O Instagram anunciou que, a partir de 8 de maio de 2026, deixará de oferecer suporte à criptografia de ponta a ponta nas mensagens diretas da plataforma. O recurso, que não era ativado por padrão e, segundo a Meta, teve baixa adesão entre os usuários, funcionava como uma camada extra de proteção, impedindo que a própria empresa acessasse o conteúdo das conversas. Com a mudança, as DMs passam a seguir o modelo tradicional de armazenamento e processamento — o que levanta questionamentos sobre segurança, moderação e uso de dados. A seguir, entenda as mudanças de privacidade do Direct.
Instagram vai ler suas mensagens? Entenda mudanças de privacidade do Direct — Foto: Mariana Saguias/TechTudo No índice abaixo, confira os tópicos que serão abordados nesta matéria do TechTudo.
- O que muda no Instagram a partir de maio
- Por que isso era importante?
- Como isso impacta o usuário na prática?
- Por que o Instagram vai fazer isso?
O que muda no Instagram a partir de maio
A partir maio, o Instagram deixará de oferecer a opção de criptografia de ponta a ponta no Direct. Isso significa que todas as conversas passarão a funcionar sem essa camada adicional de proteção, independentemente da configuração do usuário.
A criptografia é um sistema de segurança que transforma a mensagem em um código no momento do envio e só permite que ela seja decodificada no aparelho de quem recebe. Durante esse processo, nem servidores intermediários conseguem acessar o conteúdo.
Quando a função estava ativada, nem o próprio Instagram conseguia ler as mensagens — apenas remetente e destinatário tinham acesso. A proteção, porém, só valia para conversas específicas em que o recurso era ativado manualmente, já que nunca foi padrão para todos os usuários.
Entenda o que muda no Instagram — Foto: Mariana Saguias/TechTudo Por que isso era importante?
A criptografia de ponta a ponta é considerada uma das formas mais seguras de proteger comunicações digitais.
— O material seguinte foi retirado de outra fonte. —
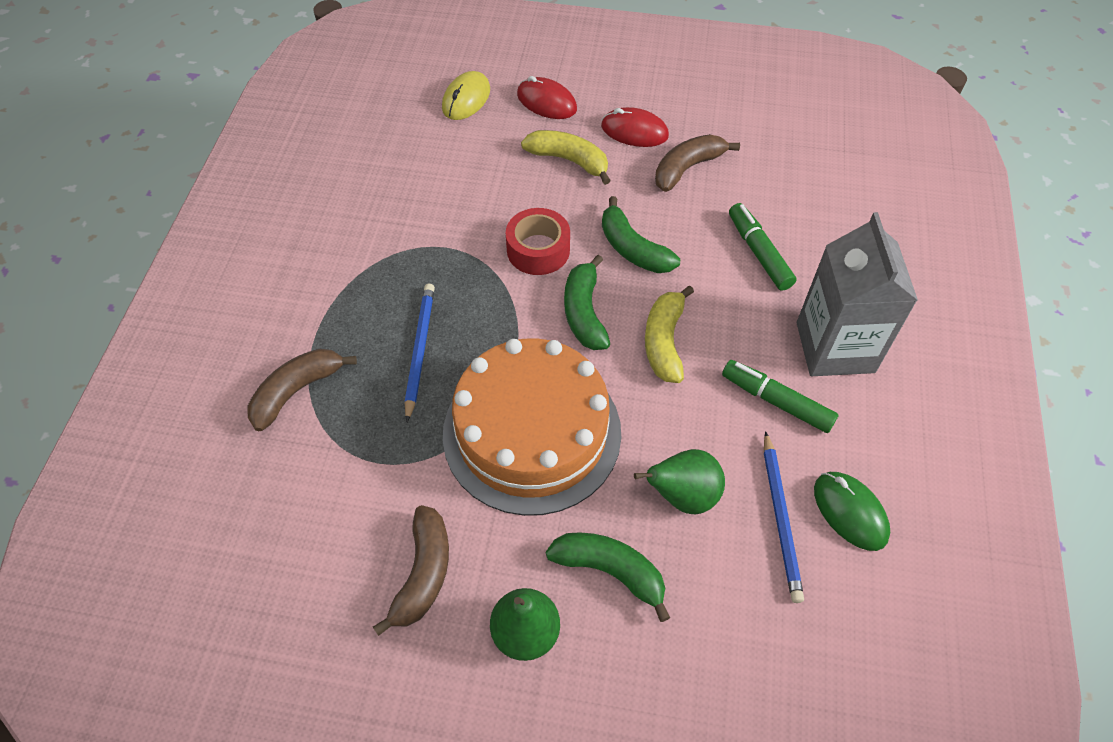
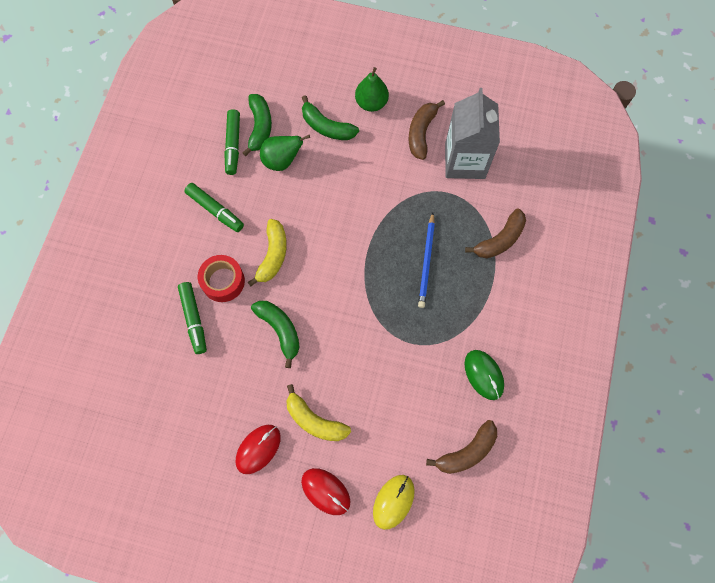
camera: 175 degrees left, 15 degrees up
(532, 432) = (360, 203): orange cake -> none
(538, 250) = (346, 334): red tape -> red tape (223, 281)
(584, 312) = (320, 281): green banana -> green banana (260, 127)
(634, 131) = (258, 449): red mouse -> red mouse turned 75 degrees counterclockwise
(687, 168) = (225, 404): brown banana -> brown banana (467, 452)
(780, 518) = (233, 145): blue pencil -> green marker
(835, 347) = (168, 243): grey carton -> grey carton (465, 161)
(850, 512) = (195, 145): green mouse -> green mouse (483, 375)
Ela reduz significativamente o risco de interceptação por terceiros, ataques hackers e até acessos internos indevidos.
Esse nível de proteção é essencial para quem compartilha informações sensíveis, como dados pessoais, conversas privadas ou arquivos confidenciais. Mesmo em cenários de invasão aos servidores, o conteúdo permaneceria inacessível sem as chaves de criptografia.
Sem essa camada, as mensagens passam a depender exclusivamente das políticas de segurança da plataforma, o que amplia a exposição em casos de falhas ou vazamentos. Diferentemente do próprio WhatsApp, que utiliza criptografia de ponta a ponta por padrão, o Direct passa a operar com um nível de proteção mais limitado.
Entenda por que criptografia era importante — Foto: Mariana Saguias/TechTudo Como isso impacta o usuário na prática?
Para o usuário, o funcionamento do Direct continua o mesmo: será possível enviar mensagens, áudios, fotos e vídeos normalmente. A principal mudança acontece nos bastidores. Sem a criptografia, o conteúdo das conversas pode ser processado por sistemas do Instagram. Entre os usos estão análises automatizadas para identificar spam, golpes, assédio e outros tipos de comportamento considerado abusivo.
Esses dados também podem alimentar sistemas de detecção e segurança da plataforma, voltados à identificação de atividades suspeitas. A mudança facilita ainda o acesso às mensagens em casos de solicitações legais, como ordens judiciais. Isso, no entanto, não significa que todas as mensagens serão lidas individualmente, mas indica que a plataforma passa a ter acesso técnico ao conteúdo — algo que não era possível nos chats protegidos.
Veja como isso impacta no usuário — Foto: Mariana Saguias/TechTudo Por que o Instagram vai fazer isso?
A principal razão para a mudança, segundo a própria big tech, é a baixa adesão à criptografia de ponta a ponta no Direct, mesmo após anos de testes e planos de expansão do recurso dentro da plataforma. Outro fator importante envolve a moderação de conteúdo. Sem a tecnologia, o Instagram consegue detectar com mais eficiência atividades ilegais ou abusivas, como golpes, exploração infantil e assédio.
O recurso também vinha sendo alvo de críticas de autoridades e organizações de proteção infantil, que argumentam que esse tipo de proteção dificulta a investigação de crimes e limita a atuação da plataforma e de autoridades. Há ainda questões operacionais e estratégicas, já que sistemas criptografados reduzem a capacidade de atuação interna e dificultam a colaboração com autoridades em casos específicos.